Offshore nations have reason to worry too
A provocative essay today by Morgan Stanley's chief economist makes clear that the Asian nations striking fear into many U.S. techies' hearts have plenty to be scared of themselves when it comes to the global economy. While American professionals worry about losing their jobs to lower-paid Indian and Chinese workers, Asian economies have come to depend too much on "the over-extended American consumer," writes Stephen Roach.
In China, for example, one-third of the country's exports now go to the U.S., Roach says.
"If the American consumer ever fades, Asia could be headed for serious trouble," Roach says in the essay, written from Seoul, Korea.
Such a fade seems entirely possible, according to the essay. Roach says U.S. consumer outlays have risen to a record 71 percent of the gross domestic product since 2002 versus a 67 percent norm over the 1975 to 2000 period. But "real private sector wage and salary disbursements are up only 5 percent in the first 39 months of this recovery versus a 15 percent average increase in the five previous cycles." In addition, he says, "debt service payments are near historical highs in an historically low interest rate climate."
What Roach calls "excess consumption" appears to be central to a U.S. trade imbalance: U.S. imports were 61 percent higher than exports as of February, Roach says.
Whether offshoring high-skilled work helps or hurts the U.S. economy has not been studied comprehensively.
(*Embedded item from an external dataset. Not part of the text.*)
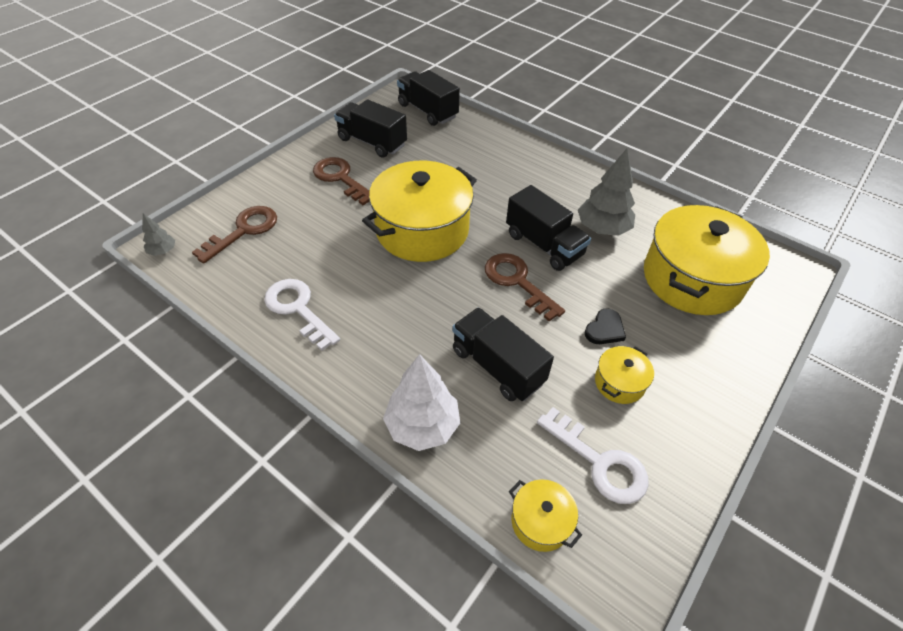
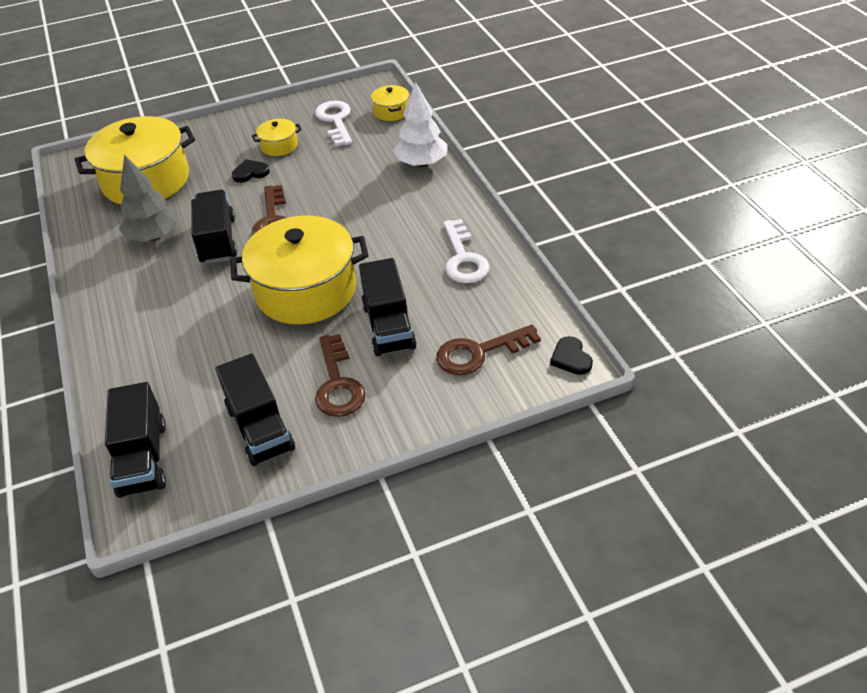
camera: 145 degrees left, 5 degrees down
(163, 251) = (571, 358): grey tree -> black heart
(497, 366) = (345, 176): black truck -> black truck (388, 326)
But it seems possible that the loss of middle-class jobs from sending tasks overseas could well dampen the consumer spending on which Asia heavily relies.
According to the essay, problems in Asia stem largely from the region's own workers lacking steady jobs and incomes: "Job and income insecurity is still a big deal throughout Asia," Roach writes. "In China, worker/consumer insecurities are exacerbated by the absence of a well-developed safety net, with little support from unemployment insurance, worker retraining programs, private pensions, and national social security."
Asian leaders appear unwilling to recognize the danger of depending so much on U.S. consumers, according to the essay.
"Most Asians react with sheer disbelief when I even dare to mention the possible demise of the American consumer," Roach writes. "Believe it or not, one client out here was so angry with me he actually tore my chart of the vanishing personal saving rate into tiny little pieces. Asians want to believe that the income-short, saving-short, overly indebted, asset-dependent American consumer will never stop spending."